The amzn.com link I provided is as much an Amazon link as your expanded
version (both domains are owned by Amazon[1]).

I choose not to use the official, shortest a.co option (growing in popularity
here[2][3]) because it obscures a tiny bit more context (the Amazon Standard
Identification Number is usually recognizable as such).

[0]
[https://hn.algolia.com/?query=amzn.com&type=comment&sort=byD...](https://hn.algolia.com/?query=amzn.com&type=comment&sort=byDate&page=22)

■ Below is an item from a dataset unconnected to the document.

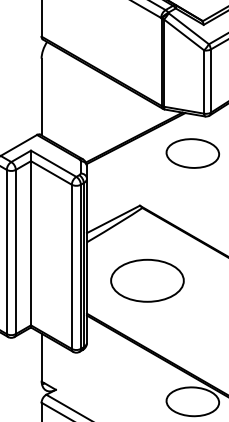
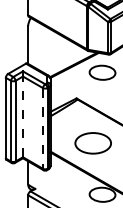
line: (29, 242) -> (22, 116), solid -> dashed
line: (72, 266) -> (43, 128), solid -> dashed
part: (145, 281) -> (92, 143), moved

[1] [http://blog.go2.me/2009/04/amazon-has-integrated-url-
shorten...](http://blog.go2.me/2009/04/amazon-has-integrated-url-
shortener.html)

[2]
[https://news.ycombinator.com/item?id=14162832](https://news.ycombinator.com/item?id=14162832)

[3]
[https://hn.algolia.com/?query=:%2F%2Fa.co%2F&type=comment&so...](https://hn.algolia.com/?query=:%2F%2Fa.co%2F&type=comment&sort=byDate)

------
grapeshot
This works for AMZN as long as customers don't get fed up with the results of
this lack of attention to category detail:

\- reviews for different items aggregated together making them useless

\- counterfeits commingled with legitimate items with the same UPC

\- questionable packaging decisions

\- delivery drivers without consistent routes so they never learn how to find
your address / get into your building

------
nerdsaresingle
Good read. Same goes with google. Google has self replicating talent machine
built up which builds the talent machine recursively.

------
Nomentatus
"If the machine is designed to do X, it will struggle at Y no matter how
clever the people."

Not quite true as stated - unless this means that excellent people doing
excellent work on unfavored Y are overwhelmingly likely to be transferred to a
team working on X.

Many successful pivots were possible because the team assigned to do Y were
unexpected stars and before they could be shifted to more central work, it
became clear they had created a different and more viable business than the
machine they were supposed to be a minor part of.

------
amelius
Isn't it obvious that once you have a big selling platform, you can make it
grow until you hit a competitor that is bigger than you? Which in the case of
Amazon is not happening.

Can we please turn "selling" into a utility function, so that the "digital
economy" can perhaps turn into something useful instead of a detriment?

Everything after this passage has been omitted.